He stopped in front of
the first door, the catwalk swaying slightly beneath him,
and adjusted his grip on the
chain. Then he grabbed the door knob, turned it,
and pulled.
The door swung easily and
silently open. Behind the door was a large room lit by
strips of blue phosphor laid across
the ceiling. Inside the room were half a
dozen antique filing cabinets, rotting cardboard
boxes, wooden crates, a couple
of metal desks and secretarial chairs, and two ancient, dark
green metal
footlockers. Files and papers and books were scattered everywhere. And sitting
on one of the footlockers, looking directly at him, was a woman wearing shock
armor and
holding a disruptor aimed at his chest.
Mason knew her. Or at least he had, when he'd had
all his memories. He had known
her here in this place, in this room.
"We figured you'd be
back," the woman said. It was, he realized, the voice of
Sorcerer. "We were closing in on
you, but we thought, if we lost you, you'd be
back here someday. And we'd be waiting. I'm
surprised, though, to see you back
here so soon." She glanced around the room, at the open
cabinets, the crates
that had been torn apart. "What is it you're looking for?" the woman
asked.
"What is it that's so important?"
Mason didn't answer. He couldn't have even if he'd
wanted to. He had no idea
what she was talking about.
"We'd hoped the memory loss would have
lasted longer," the woman said,
shrugging. She looked at the chain in Mason's hand and
grinned. "But you still
must be suffering from concussion if you come back here armed only
with that."
She shook her head. "I have to credit you, though, Mason. You managed to blind
jump away from us, with no memory and with a neural distorter patched into you.
None of us
would have thought that possible." She gave a brief nod. "You won't
pull that off again."
He should know what she was talking about. It was vaguely familiar, and it
sounded right,
but he didn't understand a damn thing she was saying.
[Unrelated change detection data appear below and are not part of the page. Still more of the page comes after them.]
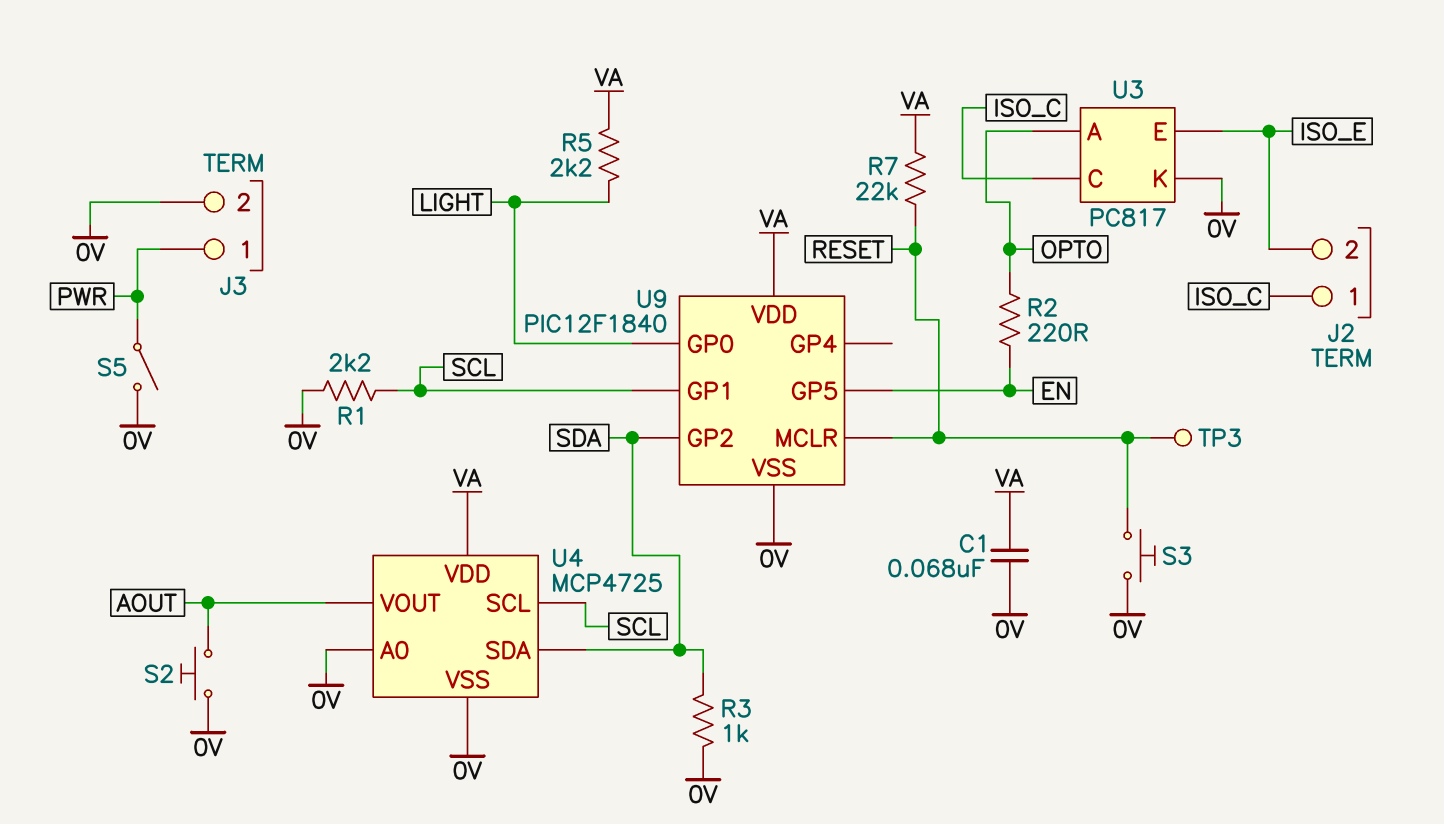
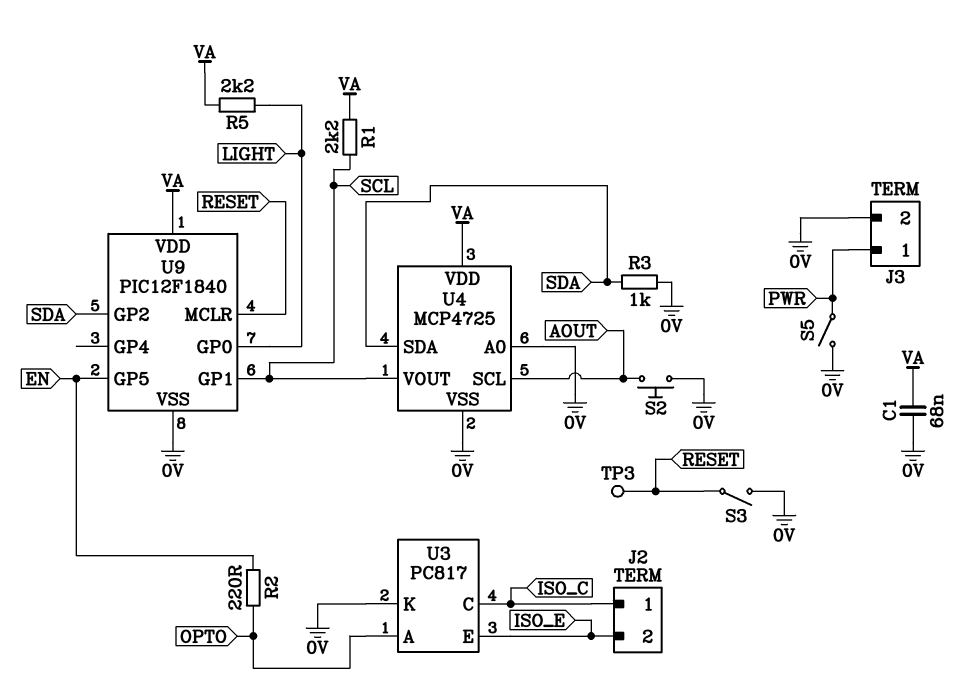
R1: 2.2k (0V, SCL) -> 2.2k (SCL, VA)
R7: 22k (RESET, VA) -> none
S3: button (0V, RESET) -> switch (0V, RESET)
U4 pin SCL: SCL -> AOUT
U4 pin VOUT: AOUT -> SCL

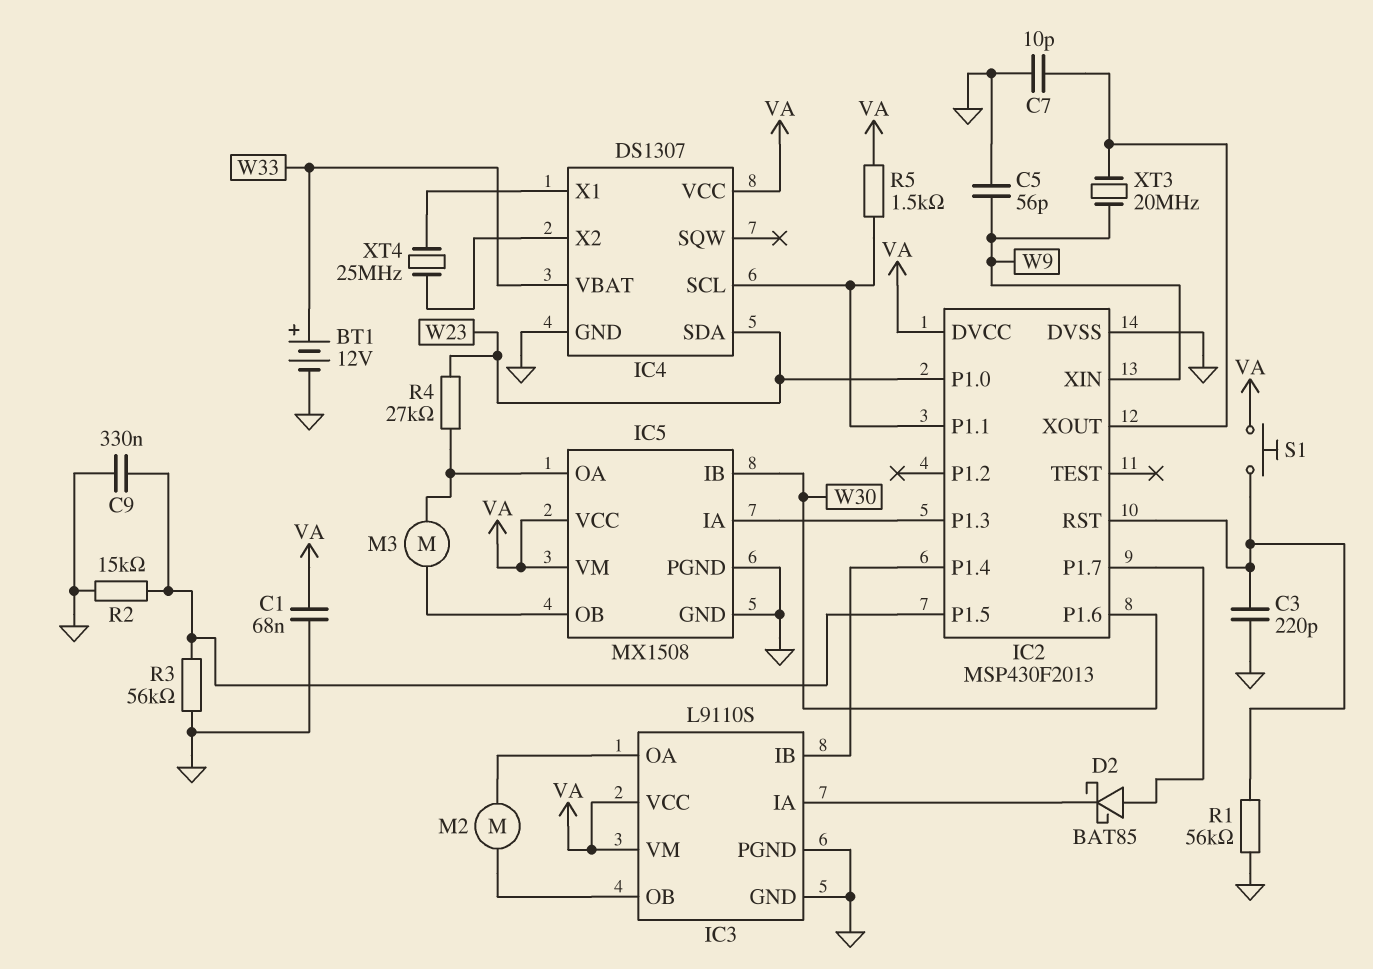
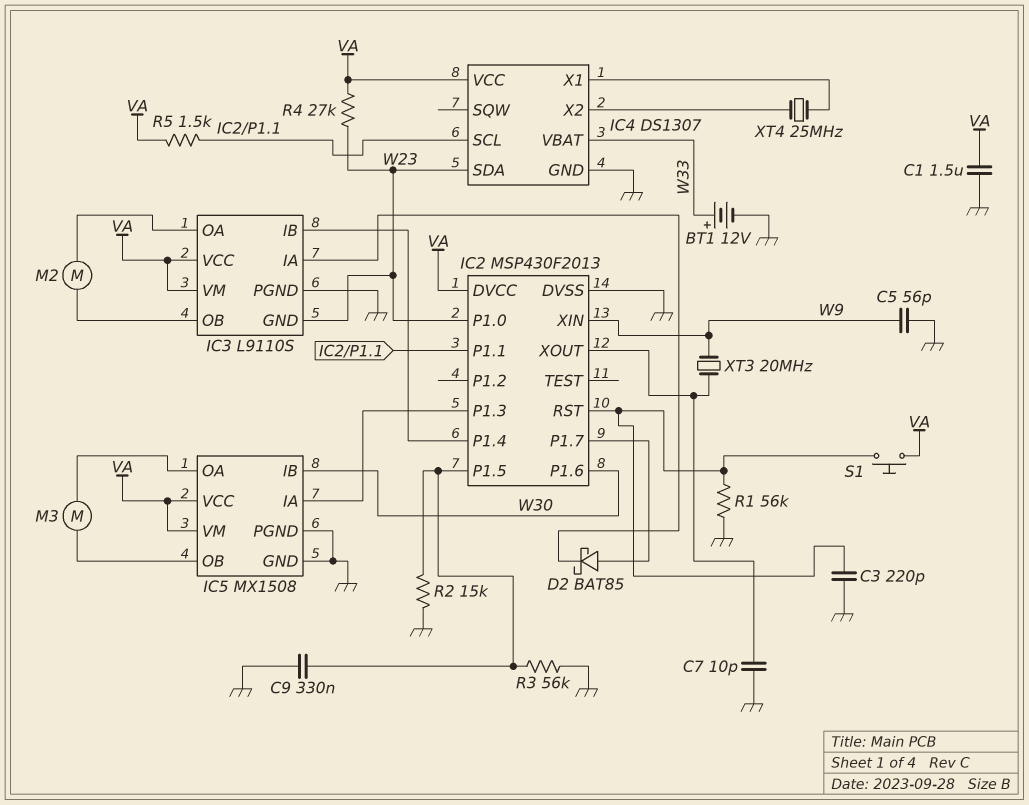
C1: 68nF (GND, VA) -> 1.5uF (GND, VA)
IC3 pin GND: GND -> W23
R4: 27k (IC5/OA, W23) -> 27k (VA, W23)

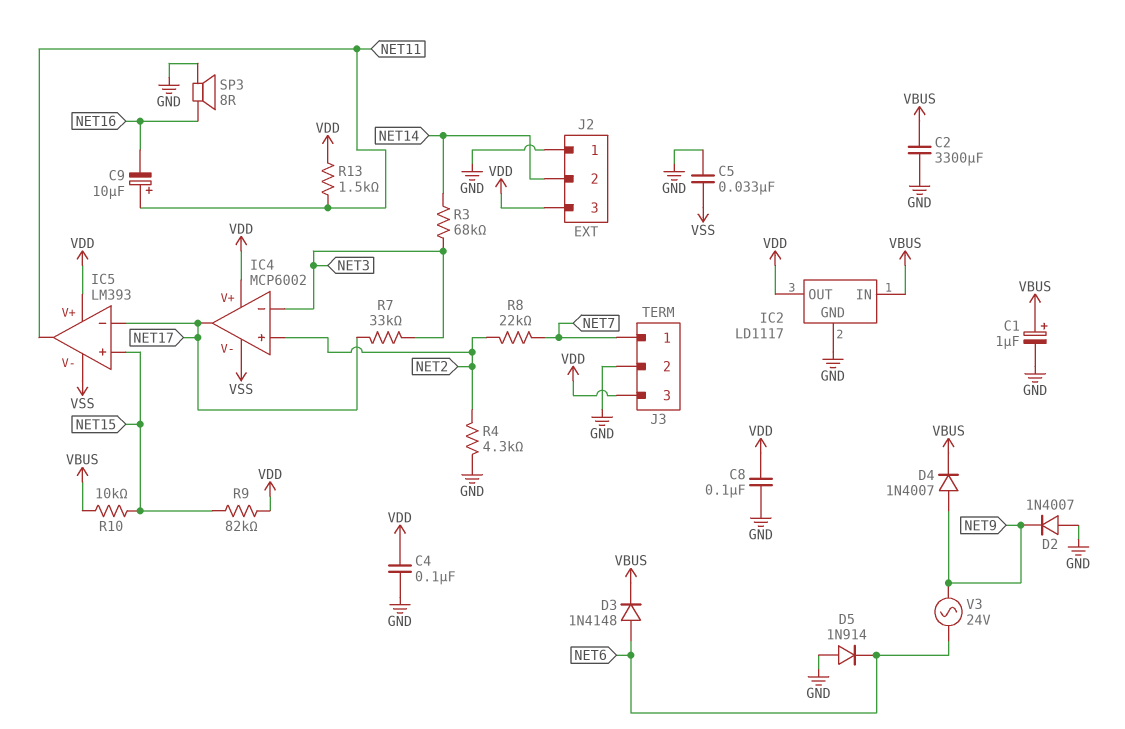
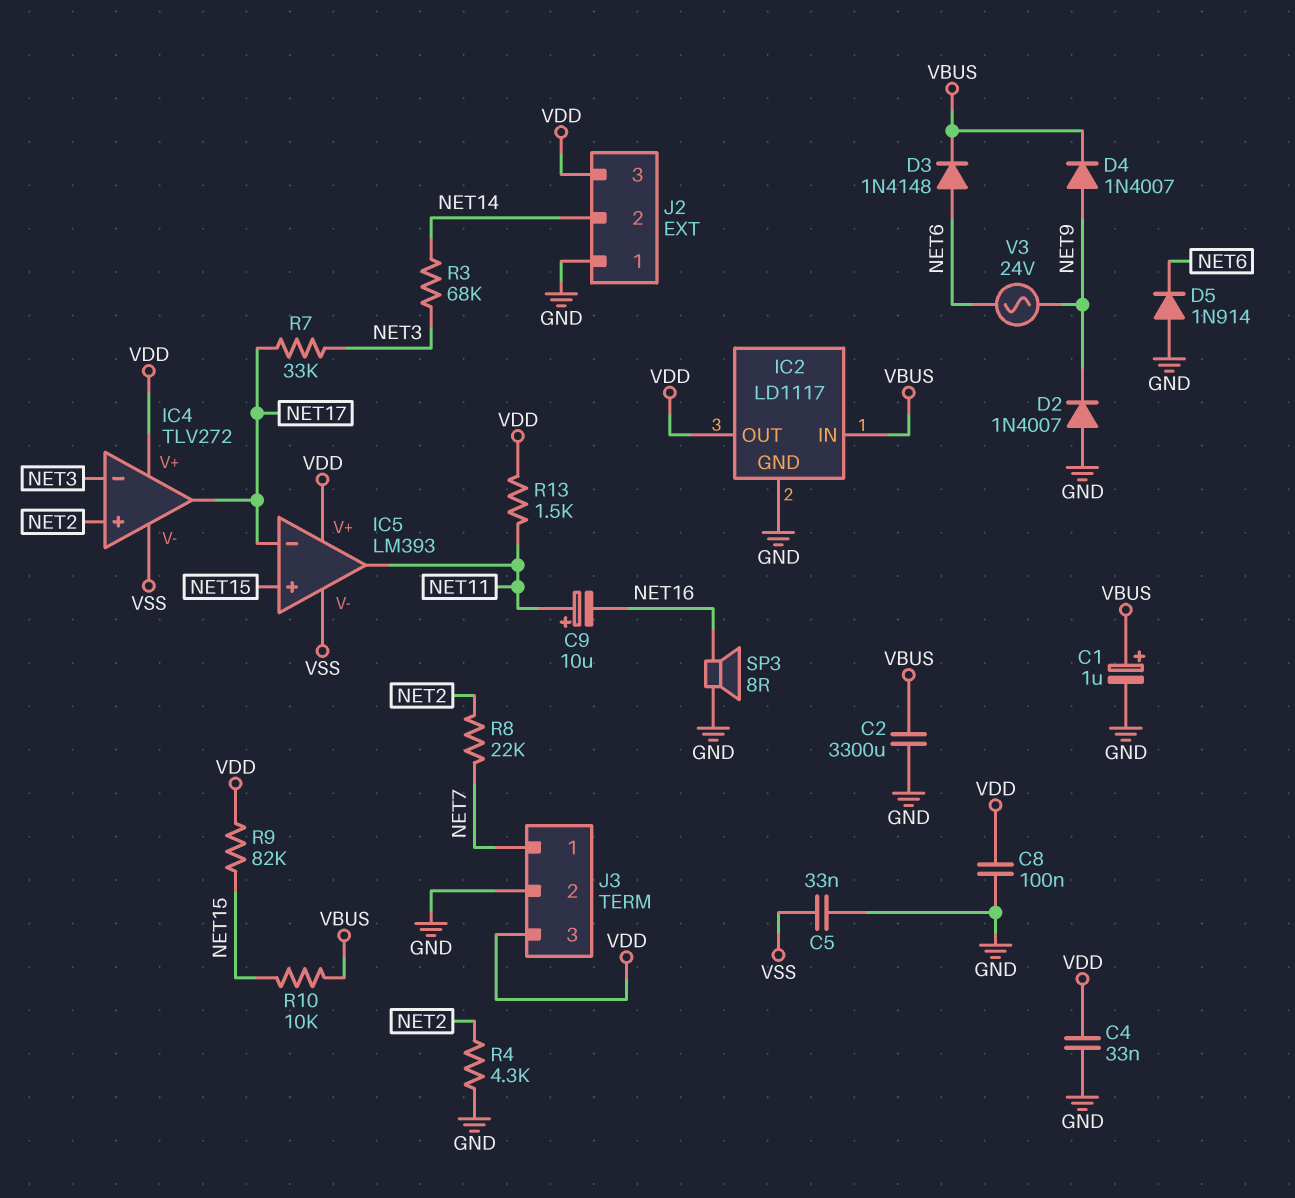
C4: 100nF (GND, VDD) -> 33nF (GND, VDD)
IC4: MCP6002 -> TLV272

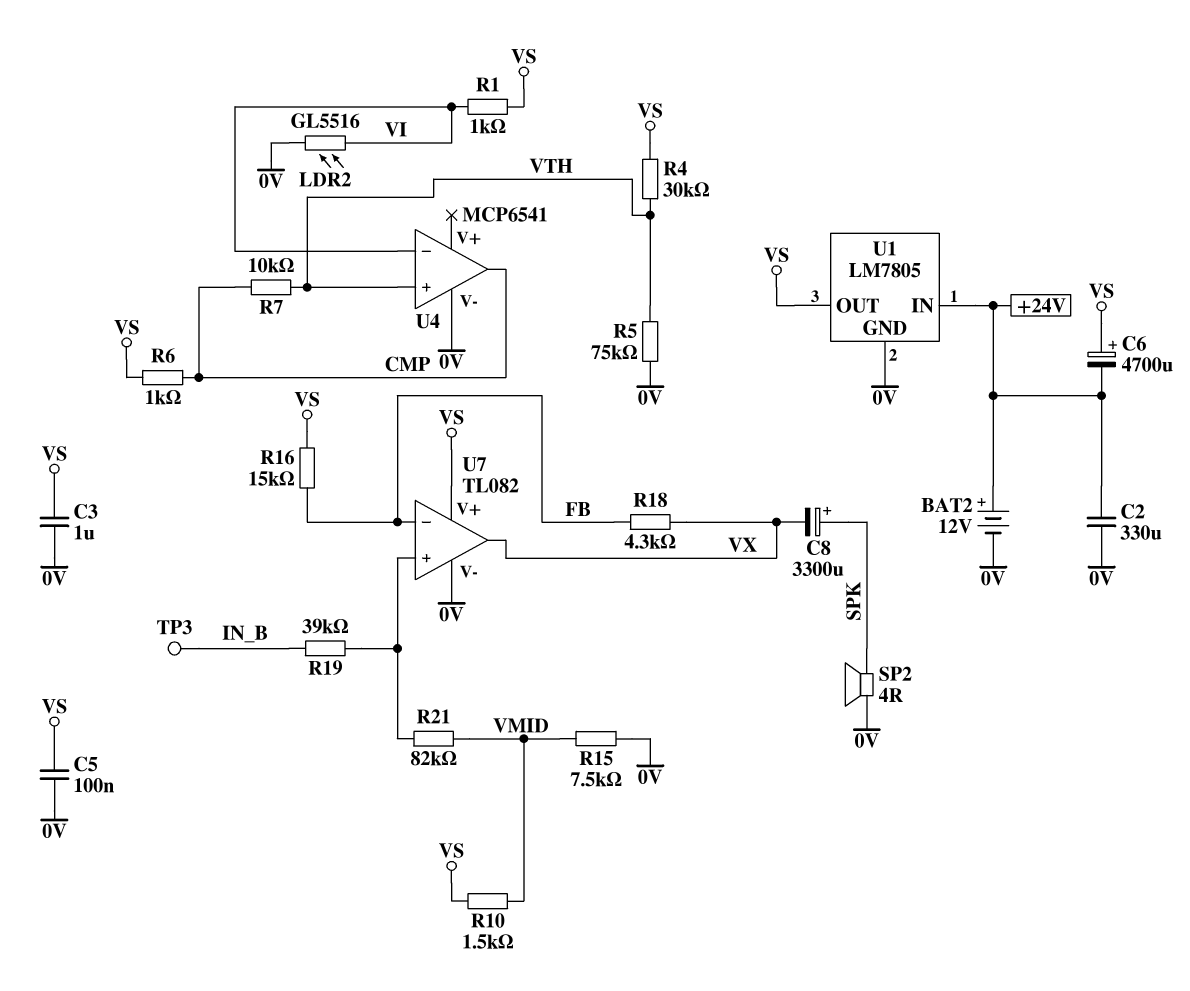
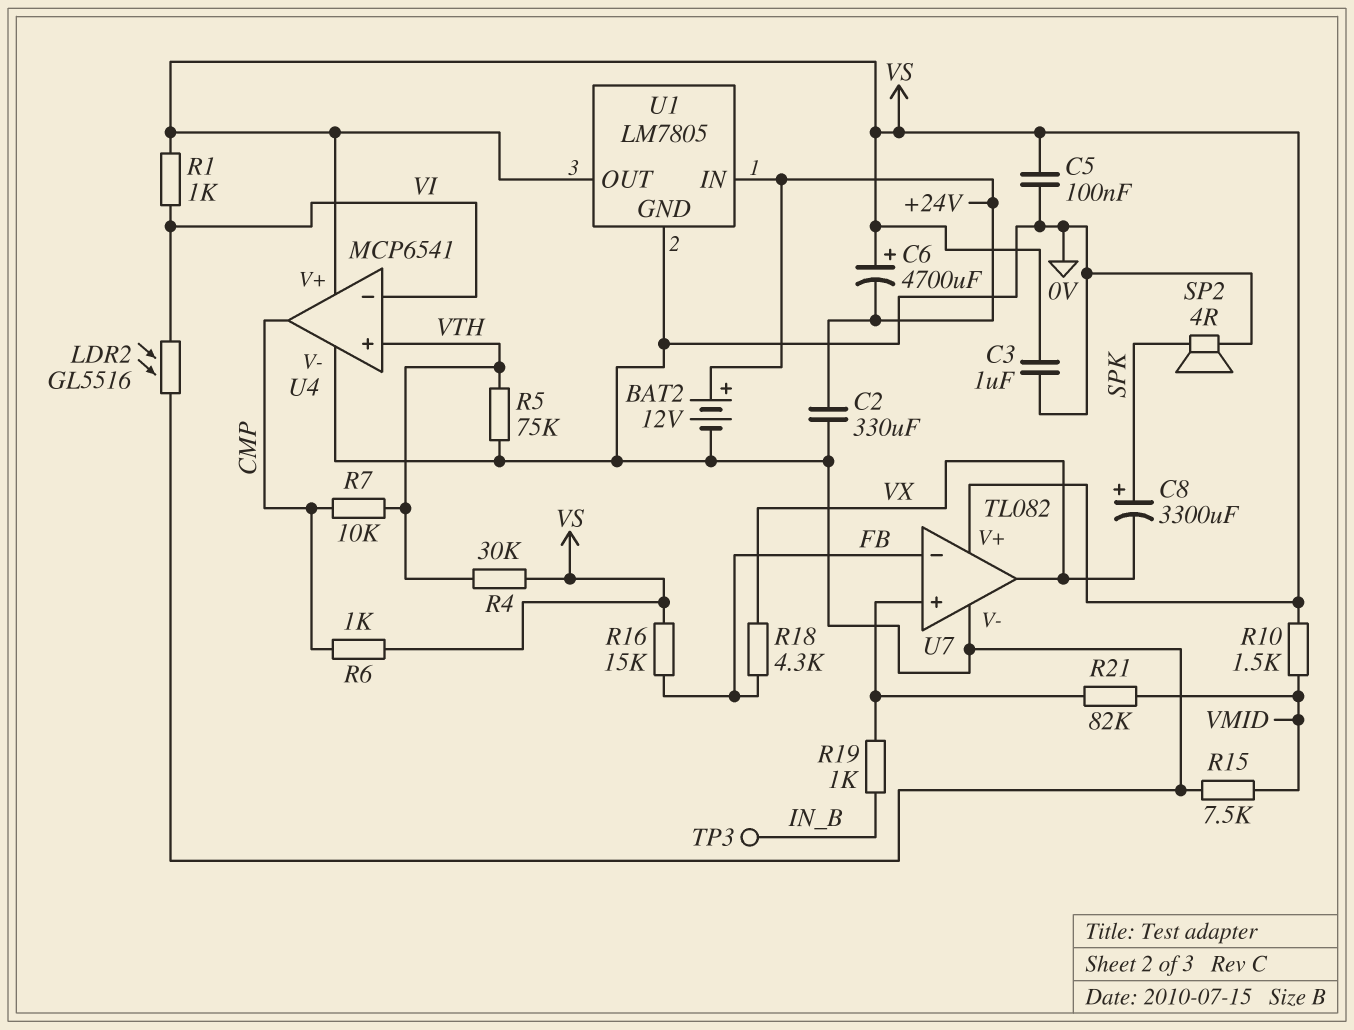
R19: 39k (IN_B, U7/in+) -> 1k (IN_B, U7/in+)
U4 pin V+: none -> VS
"Not too smart, coming back here like
this. You can't jump again for days,
except to boomerang, and we're closing in on you
there. We've got you, my
friend. We've got you."
Maybe so, Mason thought. But she was sure
wrong about some things. With hardly a
thought, he stepped forward and swung the chain at
the woman. She was caught by
surprise, but still managed to get her arm up in time, save
her head. The chain
crashed against the shock armor; he pulled it back and swung again. She
fired
the disruptor at him, his whole. body spasmed, and the end of the chain whipped
harmlessly
past her body. But Mason managed to keep his fist clenched, managed
to keep his grip on the
chain.
The woman fired again, his chest seemed to explode, and Mason lost his balance,
crumpled
to the floor. He tipped forward, stiff, head stopping his fall. He had
no control of his
limbs, they were locked up and jittery, and he couldn't right
himself.
It was luck, really.
The woman stepped forward and leaned over, looking down at
him. Mason waited a few seconds,
sensing the disruptor shot wearing off, then
lunged up and to the side, swinging. His arm
was still out of control, but the
chain whipped around and cracked her across the face,
sent her sprawling back.
She hit her head against a filing cabinet, winced, then shook her
head, not
quite out.
Mason scrambled to his feet, legs wobbly, and staggered back through
the open
door. He still didn't have much control, and he couldn't stop his momentum. He
hit
the low railing, tried to grab it, missed, and went over.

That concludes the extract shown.